La Société Anonyme des Brasseries du Cameroun (SABC), leader du secteur brassicole avec 89 % de parts de marché, annonce un réaménagement de sa politique commerciale pour ses distributeurs. Face à l’inflation et à la pression fiscale, elle appelle à une stabilisation des prix des boissons. Une démarche qui pourrait impacter les consommateurs, tout en cherchant à équilibrer la filière.
Depuis le 1er novembre 2024, la SABC, filiale du groupe Castel, a mis en place des frais de chargement supplémentaires destinés à couvrir les services de manutention, contrôle, et mise à disposition des bouteilles en verre consigné. Selon Stéphane Descazeaud, Directeur général de la SABC, ce changement vise à rétablir une équité dans la chaîne d’approvisionnement face aux frais de retrait et aux majorations de prix pratiquées sur le marché. « Cette mesure assure que tous les acteurs de la filière brassicole participent équitablement aux coûts logistiques, » a précisé le DG dans un communiqué du 5 novembre 2024.
Cependant, ces nouveaux frais de chargement se répercutent sur le prix final des boissons pour les consommateurs, créant des inquiétudes sur une possible hausse générale des prix des bières et des alcools mix, malgré un blocage des prix depuis 2019.
Les revendications pour une hausse des prix ne datent pas d’hier. L’Association des producteurs d’alcool du Cameroun (CAPA), regroupant les principaux acteurs du secteur comme la SABC, Guinness Cameroun, et l’Union Camerounaise des Brasseries, a adressé en décembre 2023 une demande formelle au gouvernement pour une augmentation de 50 FCFA sur les boissons, en raison de l’inflation persistante et des taxes croissantes. Mais jusqu’à présent, cette demande n’a pas reçu de suite favorable.
Selon les chiffres communiqués par Stéphane Descazeaud en mars 2024, la SABC a enregistré en 2023 un chiffre d’affaires de 729 milliards de FCFA, soit une baisse de 4 milliards par rapport à l’année précédente. La hausse des coûts des matières premières a ajouté 33 milliards de FCFA de dépenses pour l’entreprise entre 2021 et 2023, rendant l’environnement économique encore plus difficile.
Outre l’inflation, les charges fiscales pèsent lourdement sur les performances de la SABC. En 2023, elle a déboursé plus de 367 milliards de FCFA en taxes, soit 50,3 % de son chiffre d’affaires. La pression fiscale, combinée au blocage des prix des boissons depuis cinq ans, réduit considérablement la marge de manœuvre de l’entreprise. De plus, la crise sociopolitique dans les régions anglophones du Nord-Ouest et du Sud-Ouest affecte également la distribution et les ventes.
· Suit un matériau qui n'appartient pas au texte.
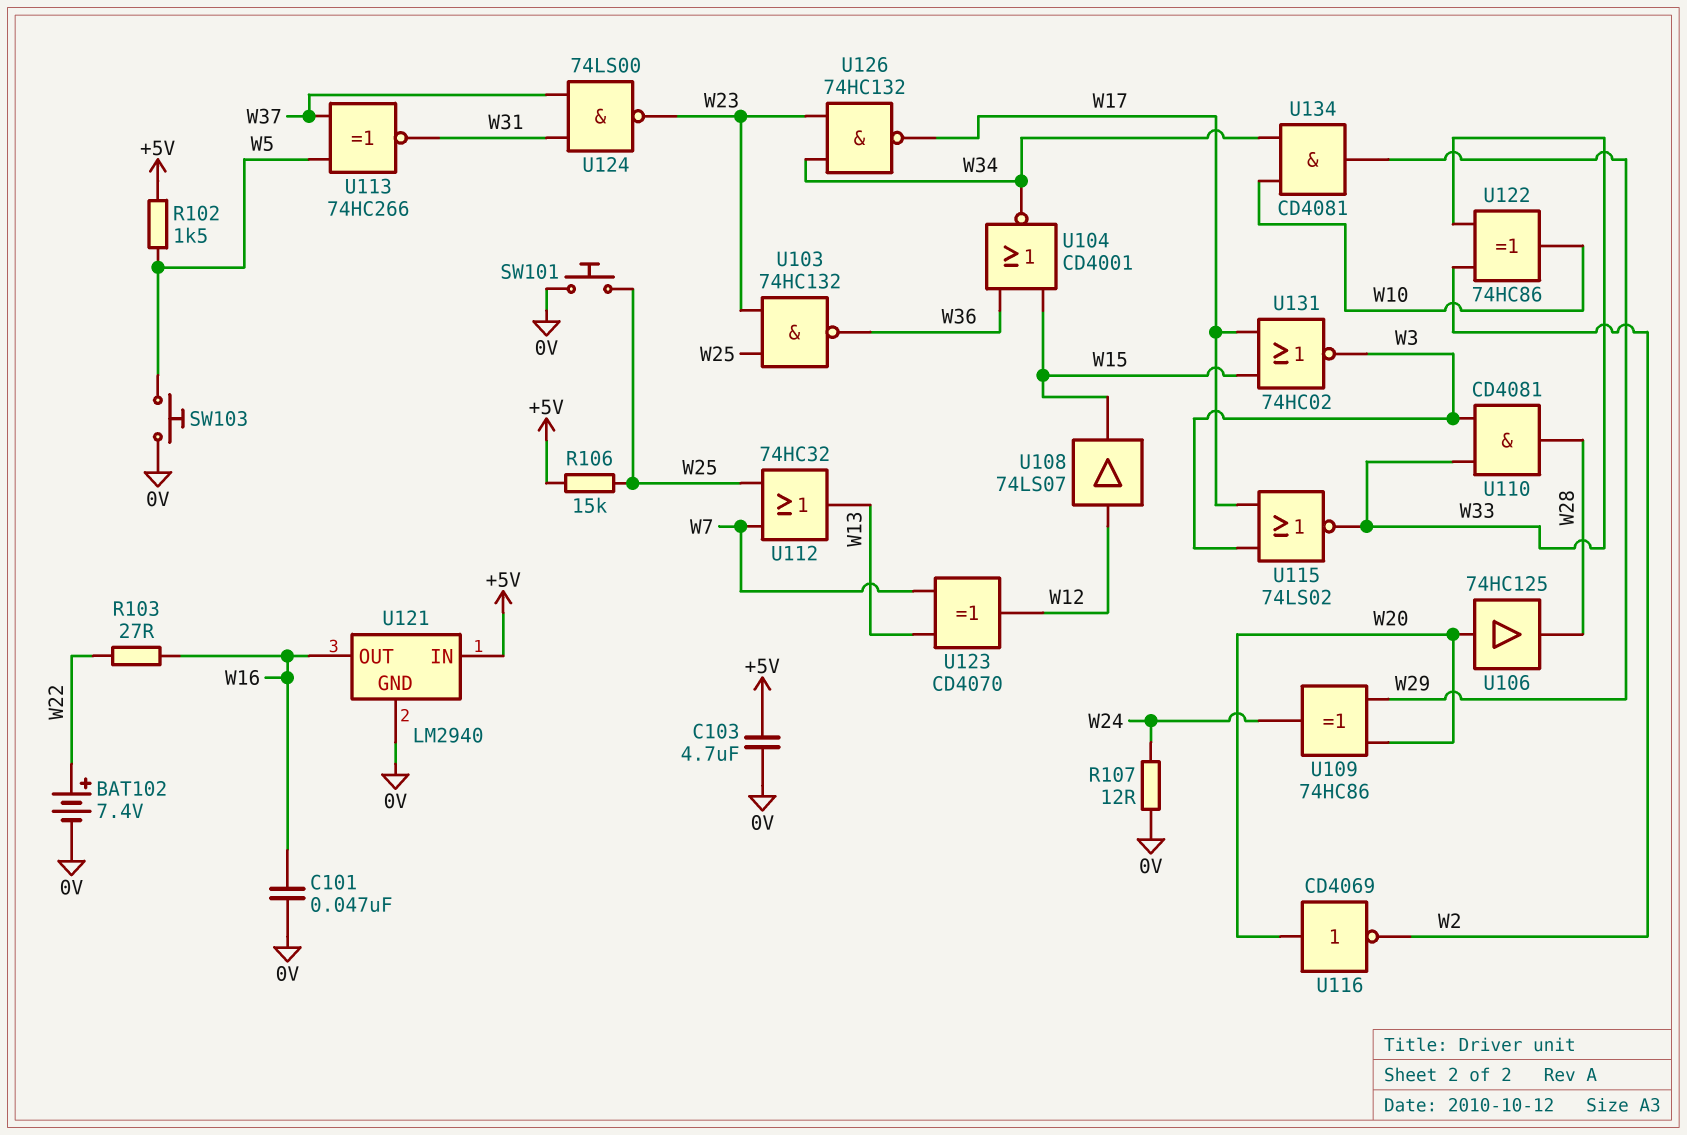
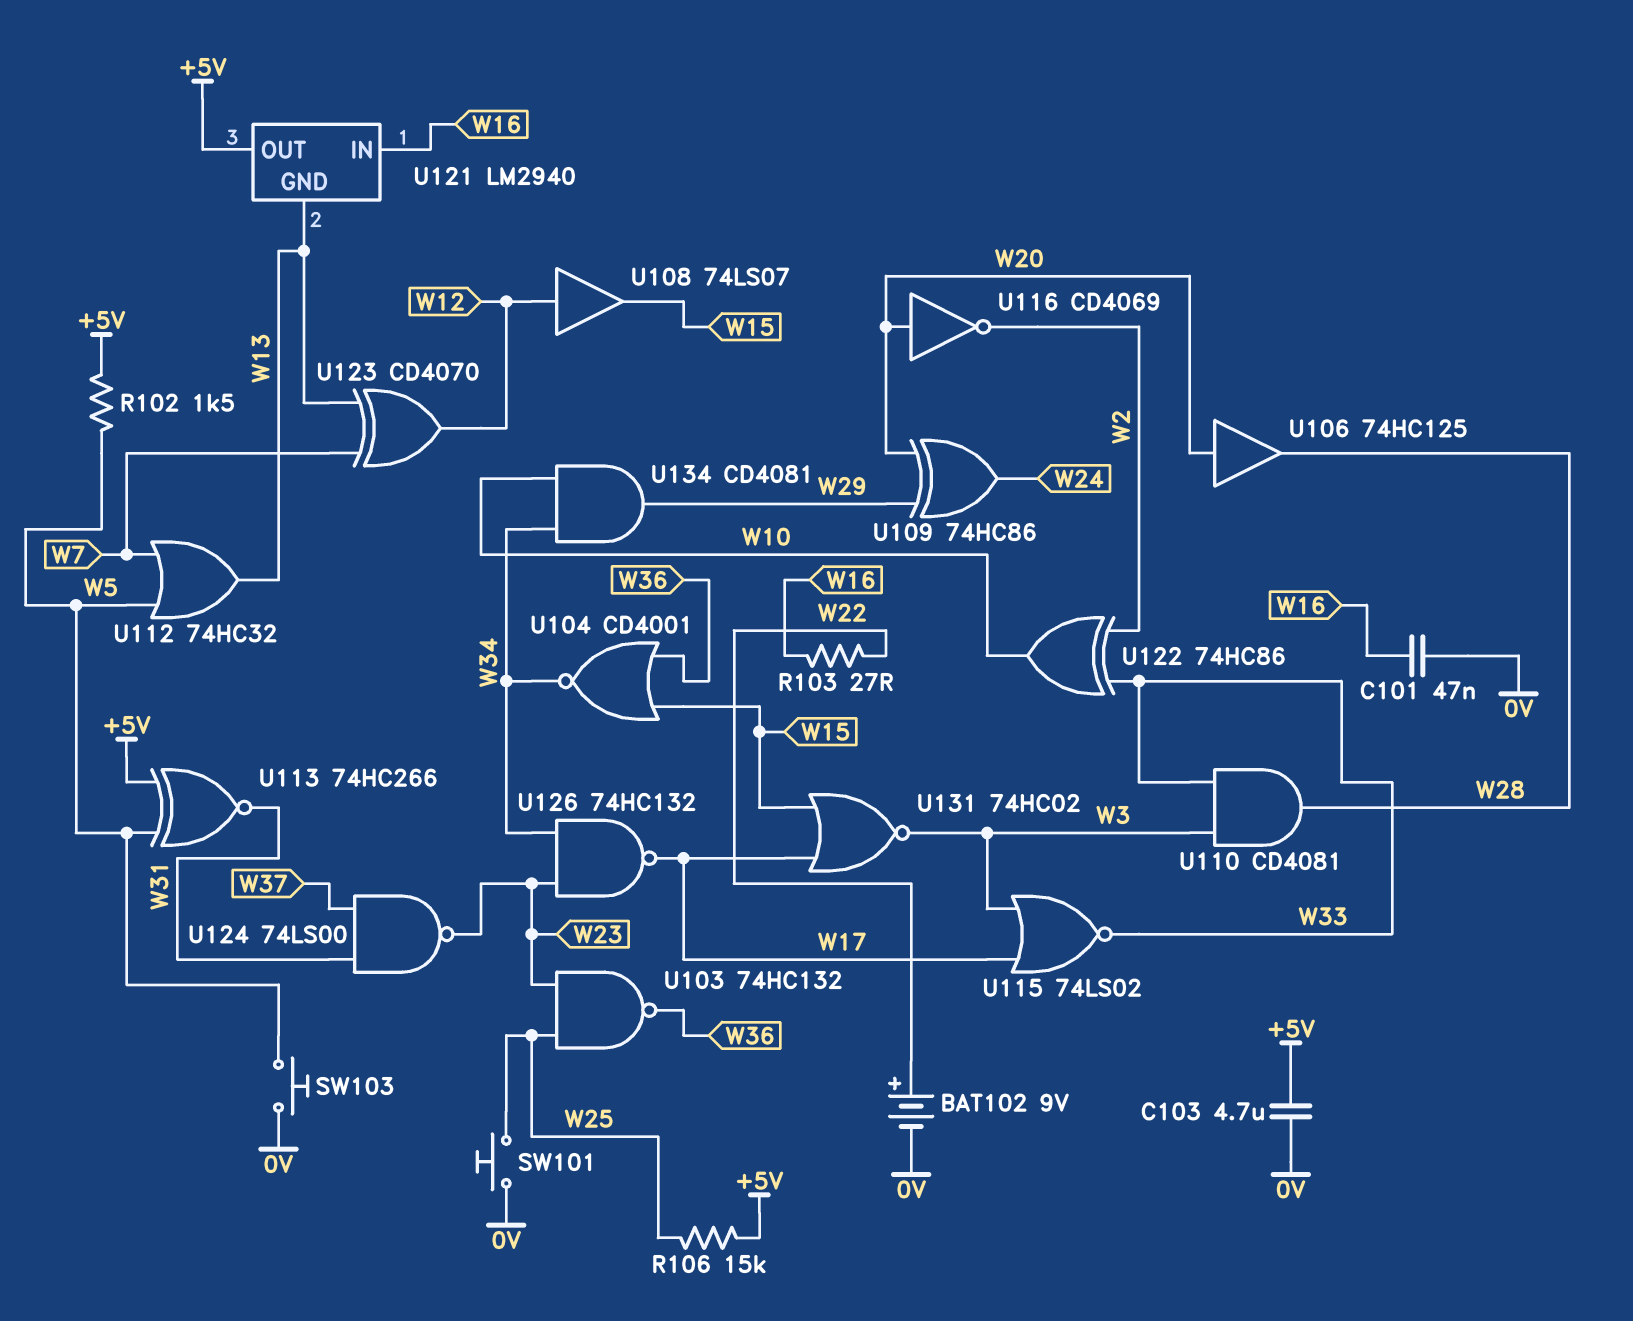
BAT102: 7.4V (plus W22, minus 0V) -> 9V (plus W22, minus 0V)
R107: 12 (0V, W24) -> none
U112: OR 74HC32 (in W7, in W25, out W13) -> OR 74HC32 (in W5, in W7, out W13)
U113: XNOR 74HC266 (in W5, in W37, out W31) -> XNOR 74HC266 (in +5V, in W5, out W31)
U121 pin GND: 0V -> W13
U121 pin IN: +5V -> W16
U121 pin OUT: W16 -> +5V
Face à ces défis, la SABC, par la voix de son Directeur général, se dit disposée à collaborer avec les pouvoirs publics pour éviter une hausse excessive des prix pour les consommateurs finaux. « Nous souhaitons travailler avec les autorités et les parties prenantes pour garantir que ce réaménagement n’affecte pas directement les consommateurs, » a-t-il affirmé.
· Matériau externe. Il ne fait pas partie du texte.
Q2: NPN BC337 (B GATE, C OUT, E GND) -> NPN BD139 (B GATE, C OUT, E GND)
La démarche de la SABC reflète les tensions économiques persistantes qui pèsent sur l’industrie brassicole au Cameroun, une industrie clé qui lutte pour rester compétitive malgré un contexte difficile. Reste à voir si les efforts de la SABC pour stabiliser les prix et partager les coûts dans la chaîne de valeur permettront de maintenir l’accessibilité des produits pour les consommateurs camerounais.